Lors de sa présentation en conseil des ministres, le jeudi 19 mars, le projet de loi renseignement avait suscité une levée de boucliers sans précédent. Les associations de défense des libertés, mais également de magistrats et de policiers, les professionnels du Net, le Conseil national du numérique et même le président de la Commission nationale de contrôle des interceptions de sécurité (CNCIS) avaient pointé les nombreuses menaces que ce texte fait peser sur les libertés individuelles.
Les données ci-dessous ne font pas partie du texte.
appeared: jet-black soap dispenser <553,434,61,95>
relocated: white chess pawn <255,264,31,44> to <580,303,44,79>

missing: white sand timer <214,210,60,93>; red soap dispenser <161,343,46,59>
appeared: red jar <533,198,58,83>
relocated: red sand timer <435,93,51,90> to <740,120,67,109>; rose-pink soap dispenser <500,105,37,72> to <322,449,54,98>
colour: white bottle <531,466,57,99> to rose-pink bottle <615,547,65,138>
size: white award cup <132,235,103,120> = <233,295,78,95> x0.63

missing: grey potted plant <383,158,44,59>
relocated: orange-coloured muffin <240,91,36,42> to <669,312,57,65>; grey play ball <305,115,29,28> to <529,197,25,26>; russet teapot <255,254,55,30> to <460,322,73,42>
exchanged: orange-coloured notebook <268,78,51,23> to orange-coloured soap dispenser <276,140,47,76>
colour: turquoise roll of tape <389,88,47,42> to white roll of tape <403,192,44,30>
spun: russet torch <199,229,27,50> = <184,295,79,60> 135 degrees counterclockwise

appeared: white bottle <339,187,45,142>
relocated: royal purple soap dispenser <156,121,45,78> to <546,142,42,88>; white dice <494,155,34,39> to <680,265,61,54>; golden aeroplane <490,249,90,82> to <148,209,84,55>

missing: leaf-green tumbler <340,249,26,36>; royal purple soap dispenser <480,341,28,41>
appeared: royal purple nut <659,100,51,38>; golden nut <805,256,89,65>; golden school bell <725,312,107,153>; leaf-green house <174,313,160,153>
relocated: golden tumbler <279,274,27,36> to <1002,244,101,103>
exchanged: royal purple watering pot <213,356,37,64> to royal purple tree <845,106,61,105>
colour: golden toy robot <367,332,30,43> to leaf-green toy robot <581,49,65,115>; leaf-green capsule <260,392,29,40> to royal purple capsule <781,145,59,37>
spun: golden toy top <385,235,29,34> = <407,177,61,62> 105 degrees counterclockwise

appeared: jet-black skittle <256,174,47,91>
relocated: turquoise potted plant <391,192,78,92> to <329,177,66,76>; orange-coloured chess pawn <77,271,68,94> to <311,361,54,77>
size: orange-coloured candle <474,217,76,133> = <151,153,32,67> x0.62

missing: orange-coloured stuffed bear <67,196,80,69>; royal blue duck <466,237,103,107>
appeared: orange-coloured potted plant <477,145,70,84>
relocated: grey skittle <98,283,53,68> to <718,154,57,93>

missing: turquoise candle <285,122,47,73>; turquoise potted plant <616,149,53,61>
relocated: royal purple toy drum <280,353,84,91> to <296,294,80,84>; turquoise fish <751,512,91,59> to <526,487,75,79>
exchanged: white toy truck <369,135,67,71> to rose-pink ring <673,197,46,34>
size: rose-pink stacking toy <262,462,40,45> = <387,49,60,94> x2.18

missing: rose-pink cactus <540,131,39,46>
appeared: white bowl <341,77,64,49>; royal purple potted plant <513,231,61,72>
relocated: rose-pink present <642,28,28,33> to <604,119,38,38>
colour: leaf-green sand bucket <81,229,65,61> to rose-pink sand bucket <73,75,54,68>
Lors de son examen par la commission des lois de l’Assemblée nationale, chargée d’amender le texte avant son vote par les députés, le nouveau dispositif de surveillance voulu par le gouvernement, loin d’être adouci, a encore été renforcé. Sous la houlette du très actif député PS Jean-Jacques Urvoas, rapporteur et véritable maître d’œuvre du projet, les parlementaires ont adopté une série d’amendements élargissant fortement les nouveaux pouvoirs accordés aux services de renseignement.

Préparée de longue date, mais présentée en urgence après les attaques de Paris du 7 janvier dernier, la loi renseignement est censée prolonger et compléter la loi de programmation militaire (LPM) de décembre 2013, qui accroissait déjà considérablement les moyens des services spéciaux. La philosophie de ces deux textes est identique : « légaliser » des pratiques déjà existantes au sein des services, en échange d’un encadrement de celles-ci, et leurs offrir de nouveaux outils leur permettant de mieux surveiller Internet, présenté comme le lieu de recrutement et d’organisation des terroristes.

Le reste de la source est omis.